Stanca di girare a vuoto, chiesi informazioni ad una sentinella e
questa mi
indirizzò verso l’esterno della fortezza, nella
zona ovest, dove la latrina
comune era situata. L’idea non mi piaceva affatto, ma non
potevo fare la
schizzinosa, non con quel terribile mal di pancia…si, ne
avevo assolutamente
bisogno.
Entrai
nella latrina vuota, e la trovai stranamente
pulita. Sentii anche rumore di acqua corrente, e mi stupii:
evidentemente, doveva
esserci qualche fiumiciattolo sotterraneo, e questi doveva portare con
se i
liquami. “
Helm man di martello sei un
genio “ pensai, mentre mi calavo le brache e mi sedevo su un
buco. Rimasi li a
lungo, tanto che la sentinella di guardia dovette bussare per chiedere
se stavo
bene. Gli risposi che non ero caduta nel buco, ma che avevo bisogno di
tempo.
Lui non mi chiese più niente.
Il
male non cessava, pulsava e bruciava nella parte
bassa del ventre e serpeggiava su per lo stomaco, fino a prendermi i
lombi e
lambirli col suo calore. Sudavo freddo, mentre spingevo, ma non
accadeva
niente. “ Che mi succede? “ continuavo a chiedermi,
preoccupata, “ Che succede
al mio corpo? “ Avrei voluto Giulia al mio fianco, ma dovetti
accontentarmi di
quei pezzi di carta che avevo sgraffignato dal suo zaino.
L’avevo vista usarli
spesso, quei fazzoletti di carta (
così li chiamava lei ), e quindi la imitai: stufa di star
seduta, certa che il
male sarebbe passato nel corso della giornata, mi passai un fazzoletto
fra le
gambe, sentendolo dopo un attimo viscido di qualcosa che sicuramente
non era
urina.
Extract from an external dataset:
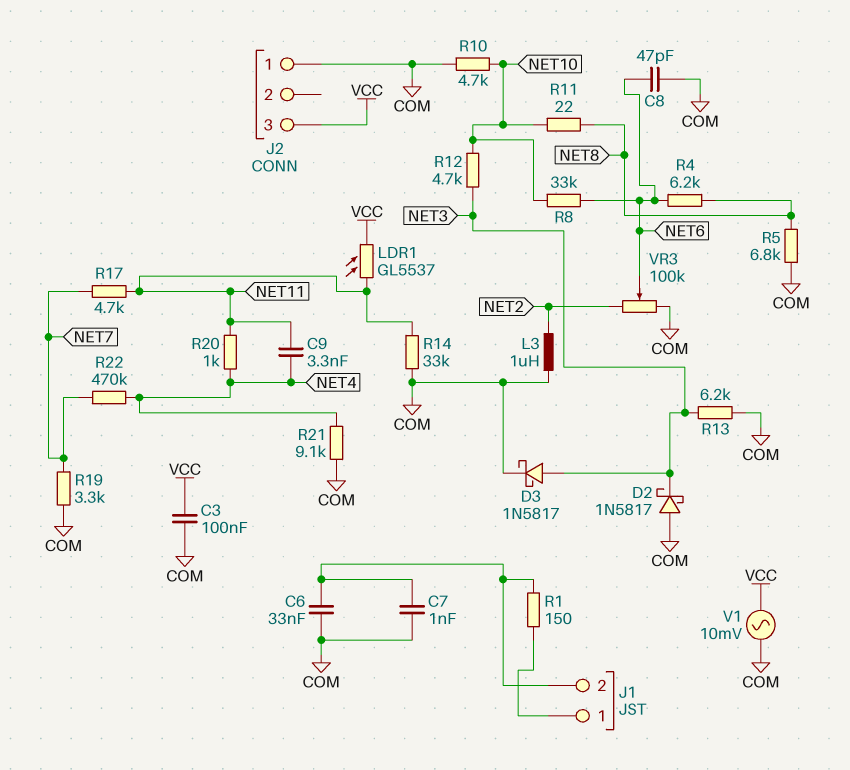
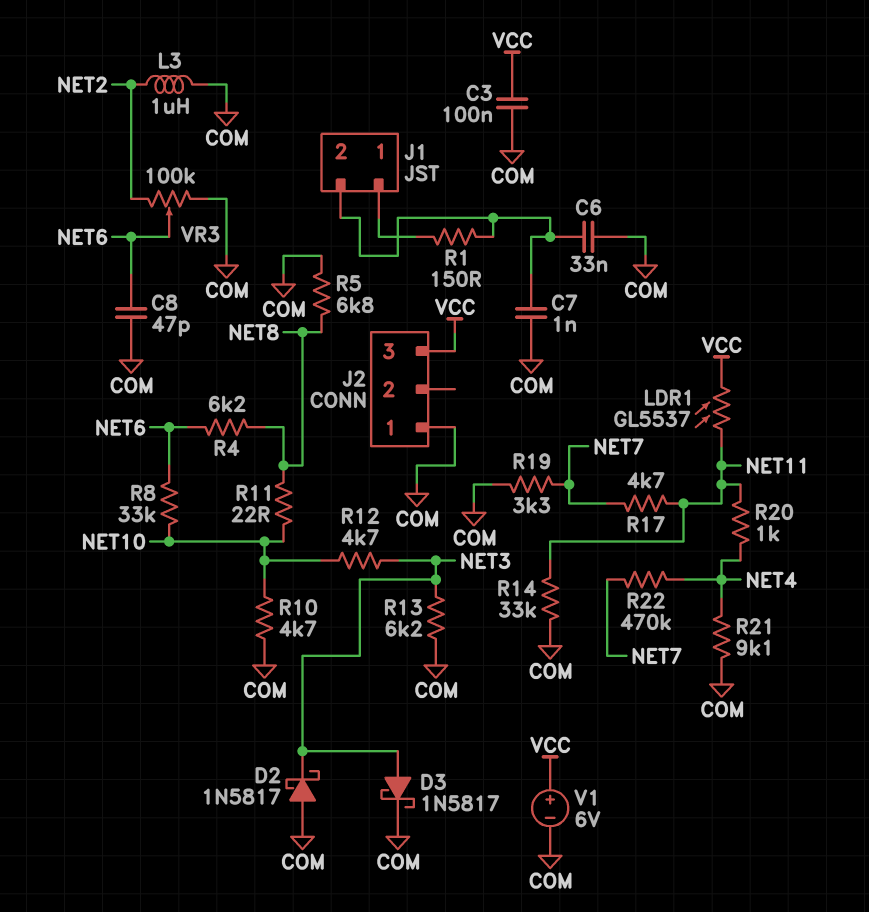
C9: 3.3nF (NET4, NET11) -> none
V1: AC 10mV (COM, VCC) -> 6V (plus VCC, minus COM)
Lo portai davanti agli occhi, a poca distanza da essi a dir la
verità, e
trattenni il respiro: era sangue,
quello?
Fissai
il fazzoletto sporco, appoggiandomi alla
parete alle mie spalle, certa che di li a poco sarei svenuta:
Valar… era
davvero sangue? Per quanto fossi ignorante in materia, sapevo benissimo
cosa
comportasse una perdita di sangue in una donna. Le opzioni erano due: o
il mio
ciclo aveva ricominciato a presentarsi, o avevo appena abortito.
Senza
nemmeno accorgermene, inizia a piangere, di
felicità o tristezza non lo so, dato che la mia mente era
completamente
confusa: ero terrorizzata dall’idea di avere un figlio in un
clima così
incerto, eppure ora che avevo la certezza di essere fuori
pericolo… la cosa mi
dispiaceva da morire. Ecco, era quella la sensazione: morire.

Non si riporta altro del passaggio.